= Brainhell =

Brainhell (1963 – February 2, 2008) was the pen name of Brian Hill, an American journalist and poet who blogged closely and anonymously for four years about amyotrophic lateral sclerosis (ALS), the disease that eventually killed him. Hill never identified himself by his real name, and pictures he posted to the blog did not show his face; after his death, however, a full facial photo was posted on the front page of the blog.

Hill started the "brainhell" blog in December 2003, after he had first visited doctors about a mysterious set of symptoms that included his left arm and leg acting "lazy". He led readers through the complex rounds of medical tests, before his diagnosis with ALS on 13 January 2004.

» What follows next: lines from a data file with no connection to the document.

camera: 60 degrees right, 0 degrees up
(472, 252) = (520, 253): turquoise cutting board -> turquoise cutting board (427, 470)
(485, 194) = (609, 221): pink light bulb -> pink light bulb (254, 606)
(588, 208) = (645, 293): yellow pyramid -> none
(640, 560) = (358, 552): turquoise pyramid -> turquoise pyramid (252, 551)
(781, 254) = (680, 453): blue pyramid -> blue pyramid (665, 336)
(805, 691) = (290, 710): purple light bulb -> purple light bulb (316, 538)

Brainhell explained in a January 2005 interview with the San Francisco Chronicle that he began blogging to keep his family and friends informed about his condition, but moved to writing for a wider audience "in case other people diagnosed with ALS searched for a blog about having the disorder." Over the next four years, brainhell closely documented his life, family and philosophical inquiries, while measuring his own physical deterioration, often with mathematical precision.

Brainhell insisted on maintaining his confidentiality and his family's privacy. His real name was never publicly connected to the "brainhell" blog until after his death. Among other news sources, the San Francisco Chronicle published an obituary of Brian Hill. The San Francisco Chronicle did not, however, refer to the term "brainhell" or otherwise connect Hill to the "brainhell" blog. Hill was publicly revealed to be "brainhell" in this Wikipedia article.

Hill's posts grew shorter and his typing more tortured as the disease progressed, but he continued blogging even on his deathbed, noting his ups and downs with caregivers. The last blog post he placed himself was on 23 January 2008, addressed to his wife and children. The blog remained online as of May 2018.